The second group was the toughest interview. Not because the questions were difficult but basically because one of the interviewers was a little hostile. I kept my cool really well and smiled a lot.

The third group I interviewed with were really nice and very professional. They went over my background a lot. They asked me quite a bit about my views on various topics in software development. They gave me a little code test that was easy enough. They told me a lot about what their needs where and the projects they were involved with. One of the guys had interviewed me over the phone.

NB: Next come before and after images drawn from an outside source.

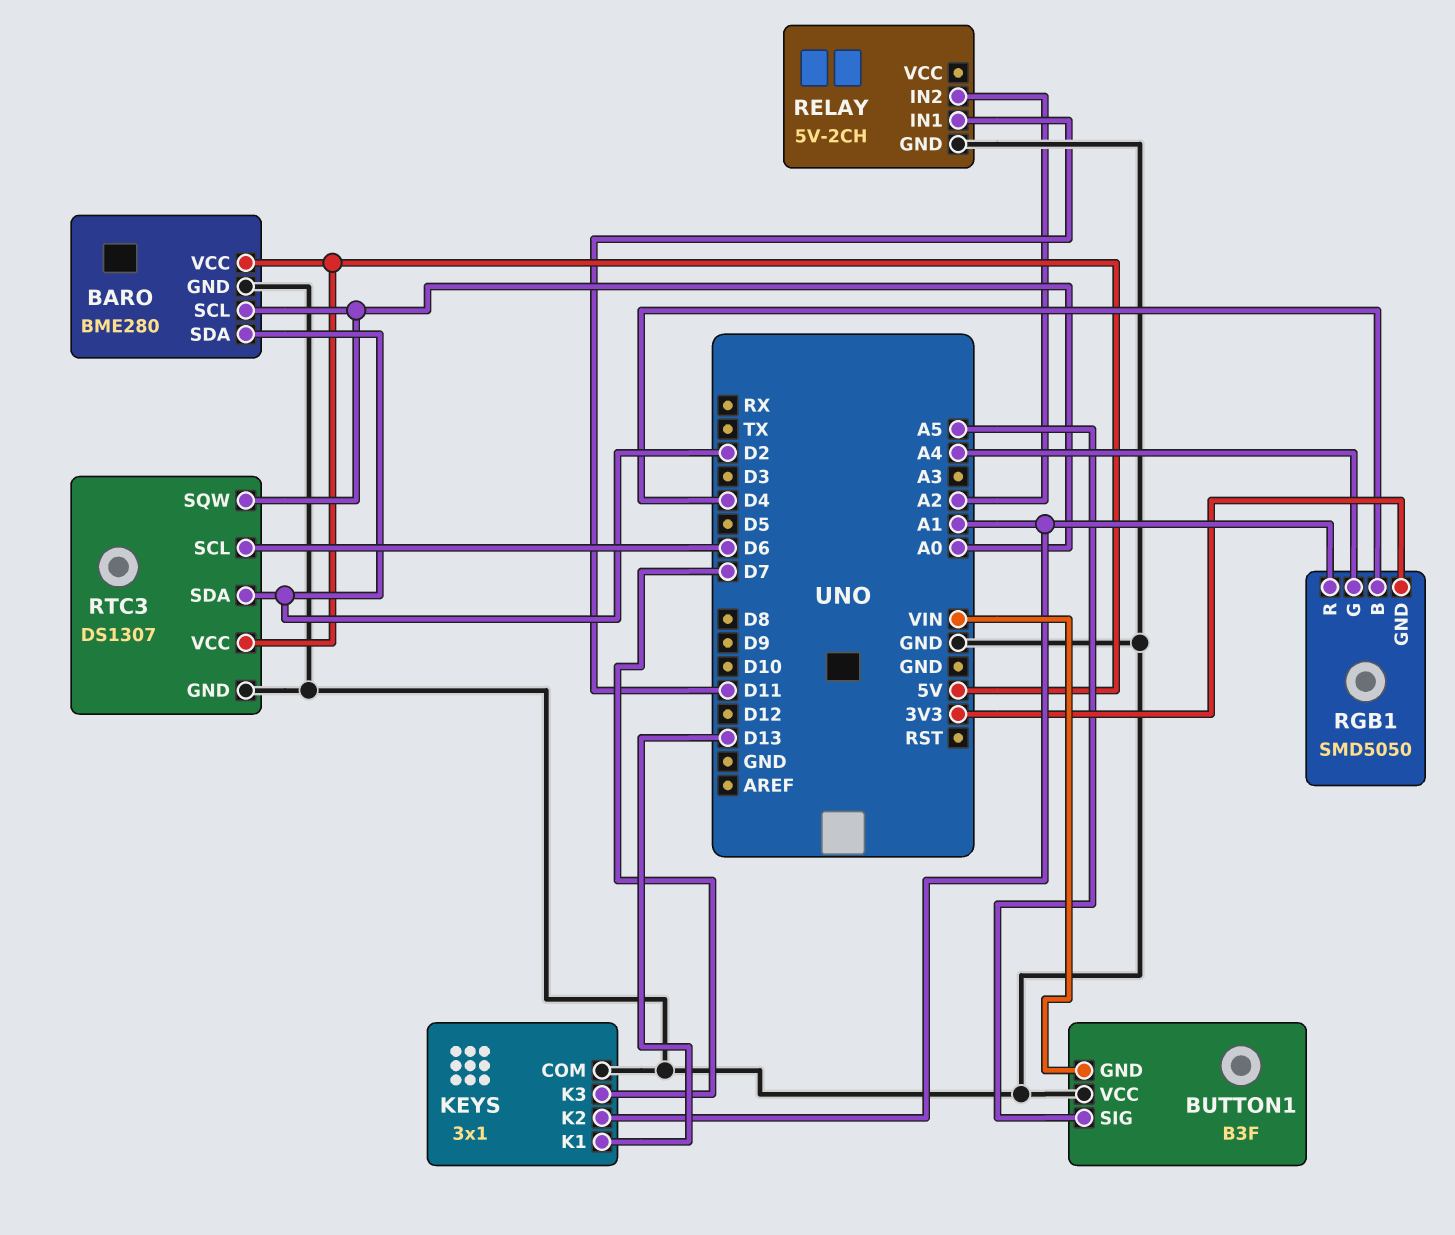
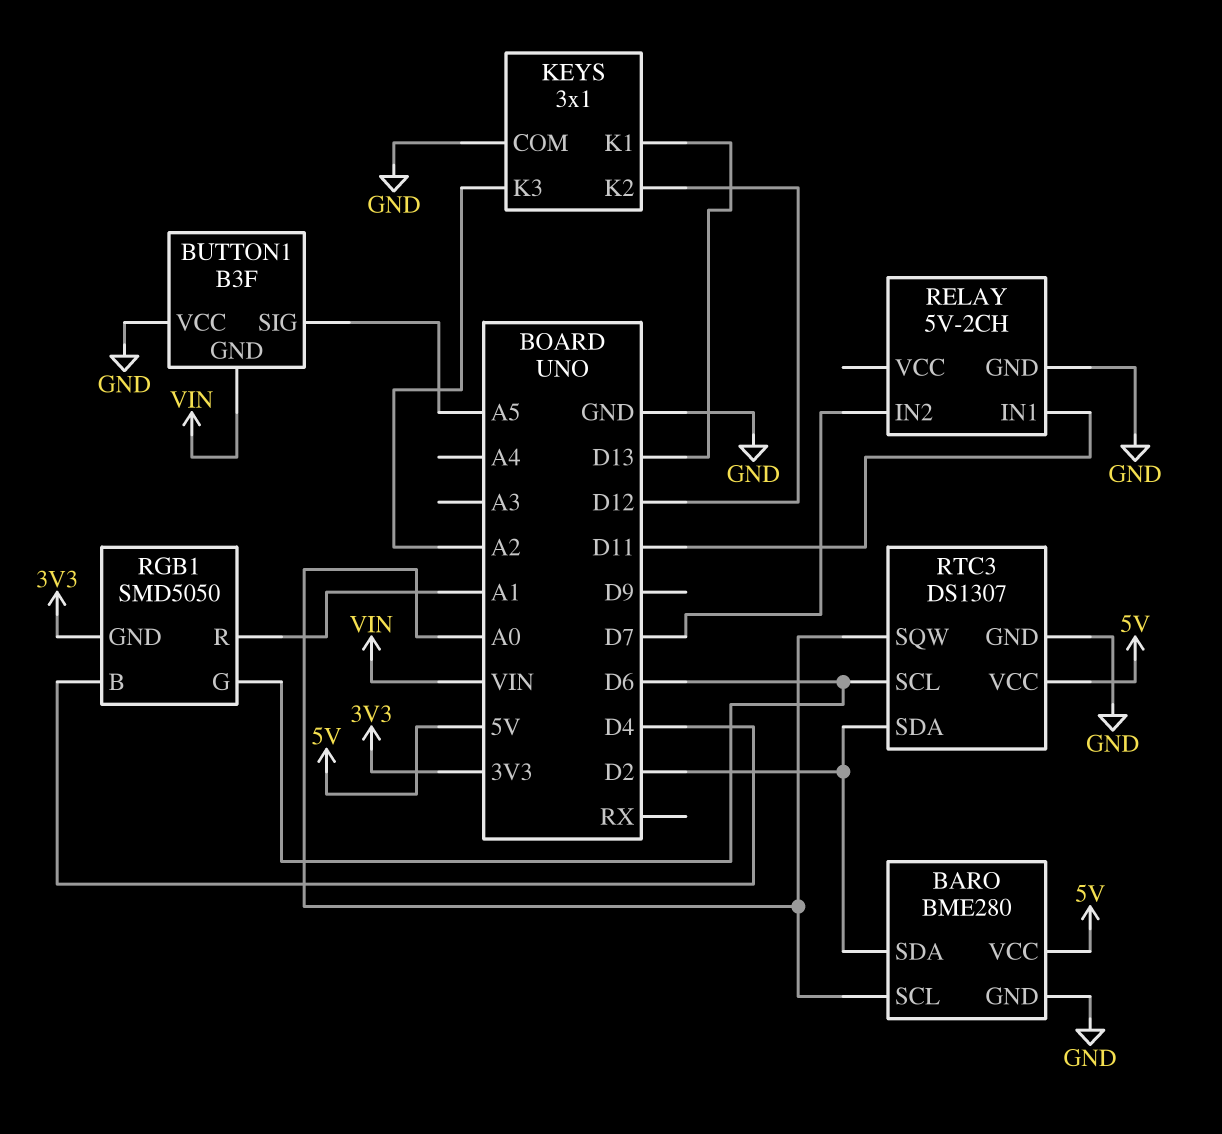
KEYS pin K2: A1 -> D12
KEYS pin K3: D7 -> A2
RELAY pin IN2: A2 -> D7
RGB1 pin G: A4 -> D6

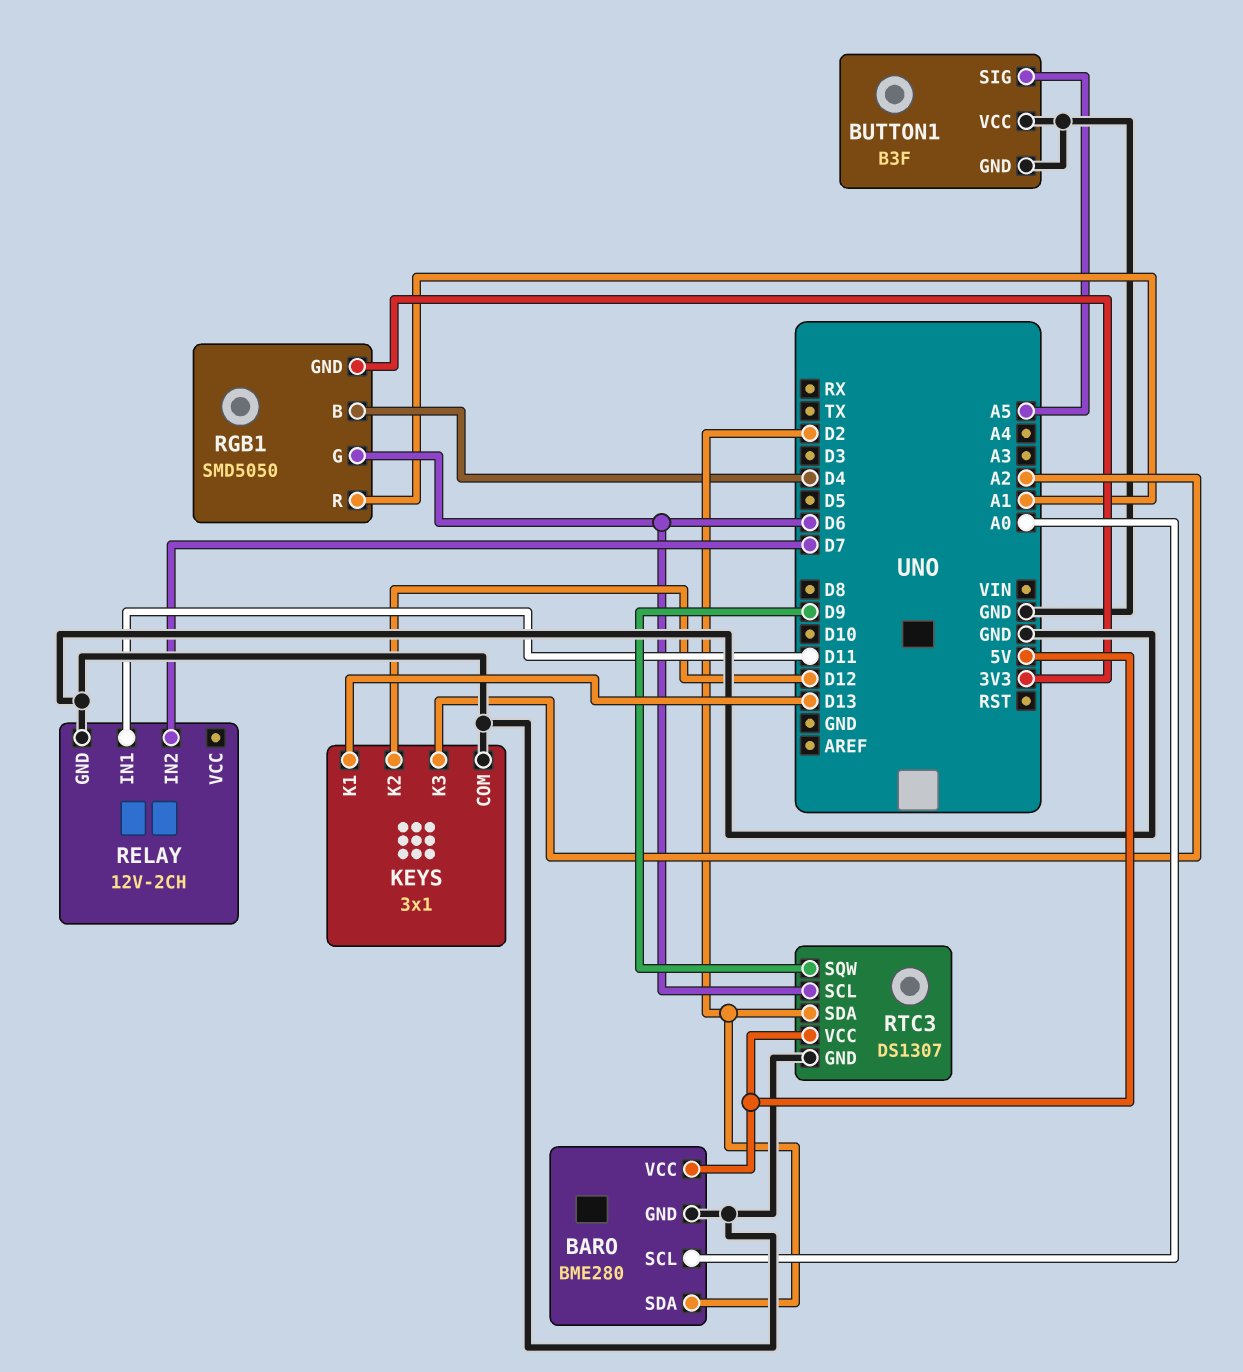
BUTTON1 pin GND: VIN -> GND
RELAY: 5V-2CH -> 12V-2CH
RTC3 pin SQW: A0 -> D9

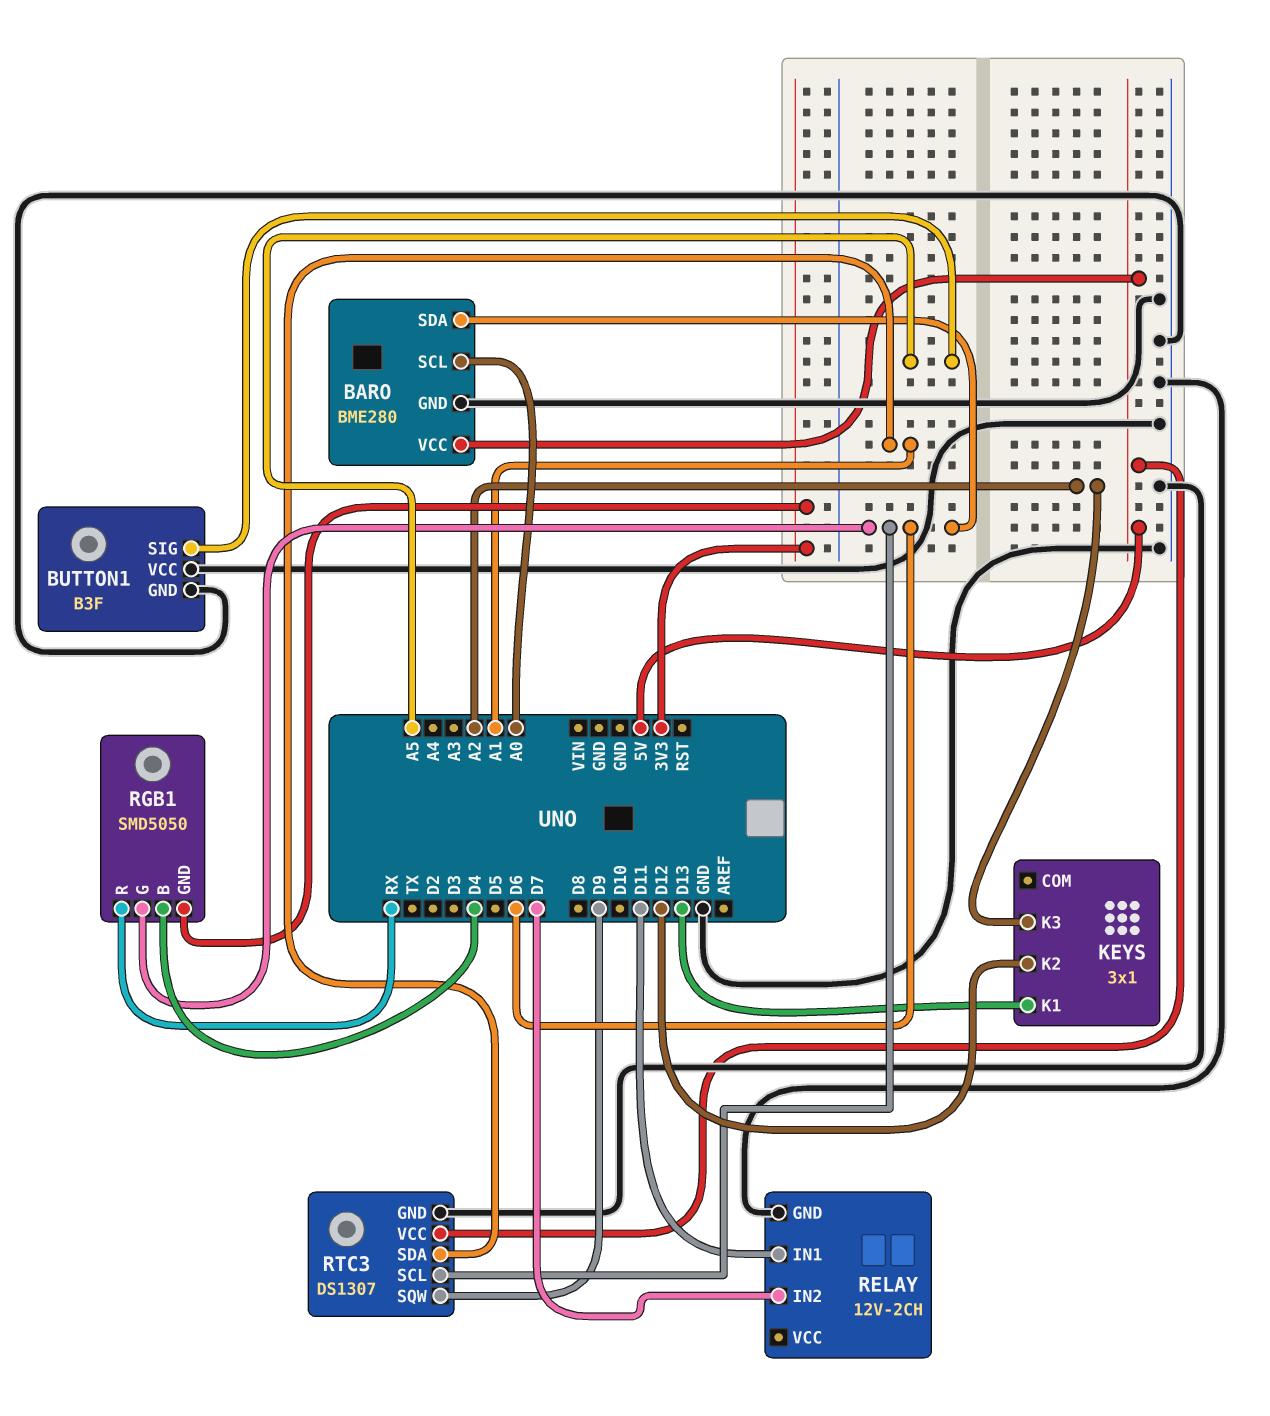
BARO pin SDA: D2 -> D6
KEYS pin COM: GND -> none
RGB1 pin R: A1 -> RX
RTC3 pin SDA: D2 -> A1

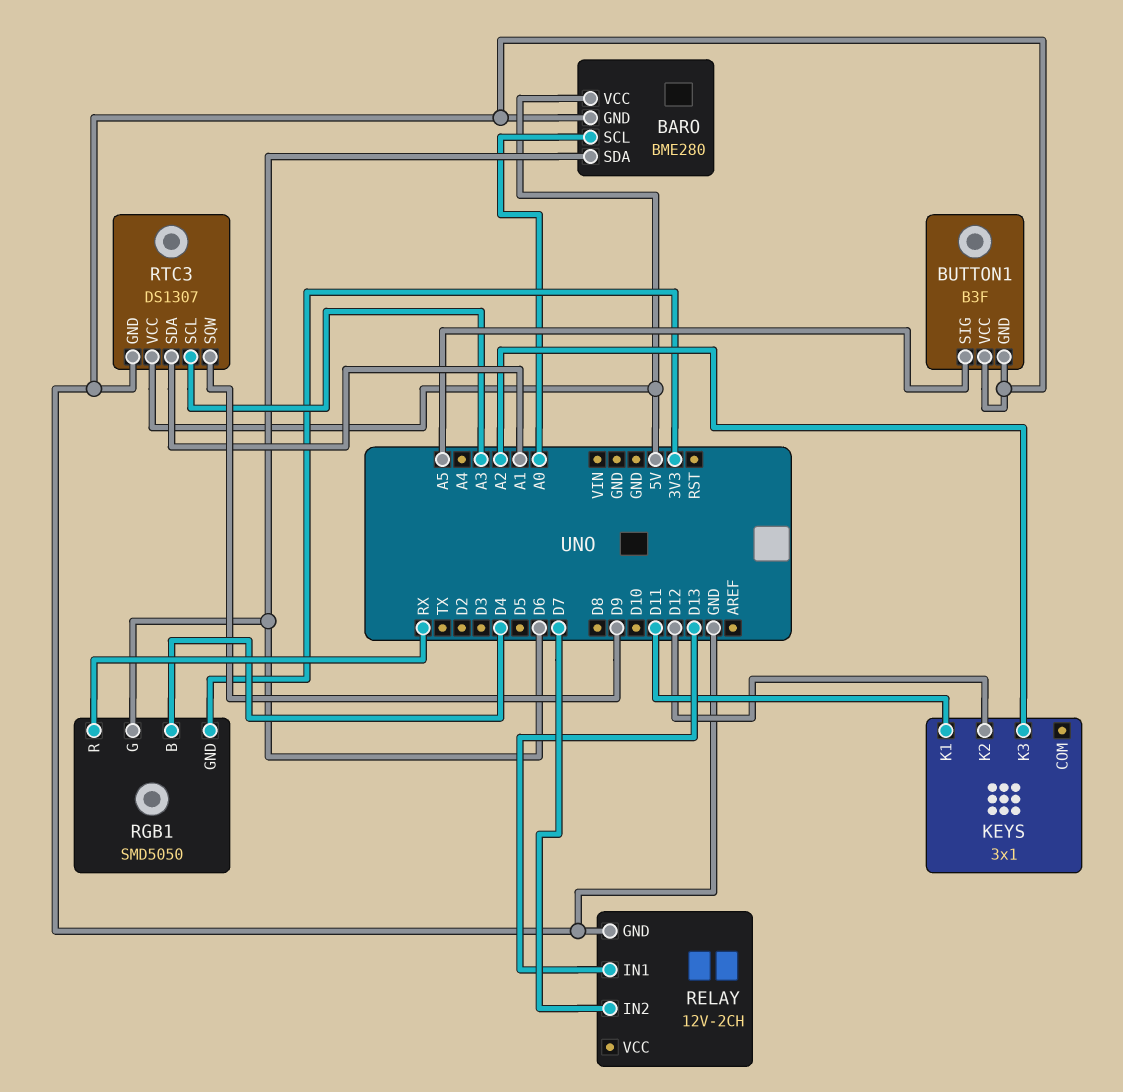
KEYS pin K1: D13 -> D11
RELAY pin IN1: D11 -> D13
RTC3 pin SCL: D6 -> A3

The fourth group interviewer was very direct, very professional, and very thorough. He went over my resume and was mostly asking about my recent experience. He didn't give me a test on 'C' code but he did give me an interactive logic puzzle to solve. When he explained it I was thinking that this test was going to be easy too. I didn't want to screw it up so I took a minute before we started and kept thinking am I missing anything? The problem was easy and I solved it in very few steps (I'm sure a lot of people could).

So I guess the bottom line is that my technical knowledge is a good fit for what they need. My pay rate might be a problem I'm thinking. Since I'm a senior type I don't think they're looking for someone to just do a lot of coding. I'm not going to say where they're located but they did fly me in and of course paid for the trip and all. So I guess they're at least considered me a good candidate before the interview.

Even though they asked me to bring a code sample they really didn't look at it. I don't know what that means so who knows. We'll see if they make me an offer. I have another interview next week with another huge company. I don't have to provide any code samples though .

Last edited by adios; 03-03-2012 at 08:21 PM.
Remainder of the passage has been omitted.